Gram-scale green synthesis of a highly stable cationic covalent organic framework for efficient and selective removal of ReO₄ ^-/⁹⁹TcO₄

Covalent organic frameworks (COFs) have developed as efficient and selective adsorbents to mitigate ⁹⁹TcO₄ ^- contamination. However, the eco-friendly and scalable production of COF-based adsorbents for the removal of ⁹⁹TcO₄ ^- has not yet been reported. This study explores the potential of a cationic COF (TpDB-COF) synthesized via a green hydrothermal method, achieving gram-scale yields per batch, thereby addressing a significant limitation of existing COF production methods. The TpDB-COF demonstrates an exceptional stability in strongly acidic conditions (2 weeks in 3 M HNO₃), as well as in various organic solvents, making it suitable for harsh nuclear waste environments. Adsorption experiments using ReO₄ ^- as a surrogate for ⁹⁹TcO₄ ^- show rapid adsorption kinetics, reaching nearly 100% removal efficiency within 1 min (with initial concentration of 28 ppm at a solid-to-liquid ratio of 1 g L^-1), a maximum adsorption capacity of 570 mg g^-1 and excellent stability.

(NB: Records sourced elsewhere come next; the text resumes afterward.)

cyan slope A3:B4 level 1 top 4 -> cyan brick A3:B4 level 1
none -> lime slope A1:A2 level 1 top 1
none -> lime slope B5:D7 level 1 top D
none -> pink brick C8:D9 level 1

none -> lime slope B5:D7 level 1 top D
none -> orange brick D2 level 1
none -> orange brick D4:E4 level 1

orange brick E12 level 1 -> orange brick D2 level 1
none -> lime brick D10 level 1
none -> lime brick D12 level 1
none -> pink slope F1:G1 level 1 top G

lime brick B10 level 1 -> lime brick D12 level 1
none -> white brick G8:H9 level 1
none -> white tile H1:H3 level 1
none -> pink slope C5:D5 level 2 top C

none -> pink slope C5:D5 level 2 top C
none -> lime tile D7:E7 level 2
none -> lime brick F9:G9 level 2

Moreover, the COF maintains high selectivity for ReO₄ ^- even in the presence of competing anions such as SO₄ ^2- and NO₃ ^-. These findings highlight that the hydrothermal synthesis is an effective method to synthesize COF adsorbents for efficient removal of ⁹⁹TcO₄ ^- and offers a sustainable approach for practical applications.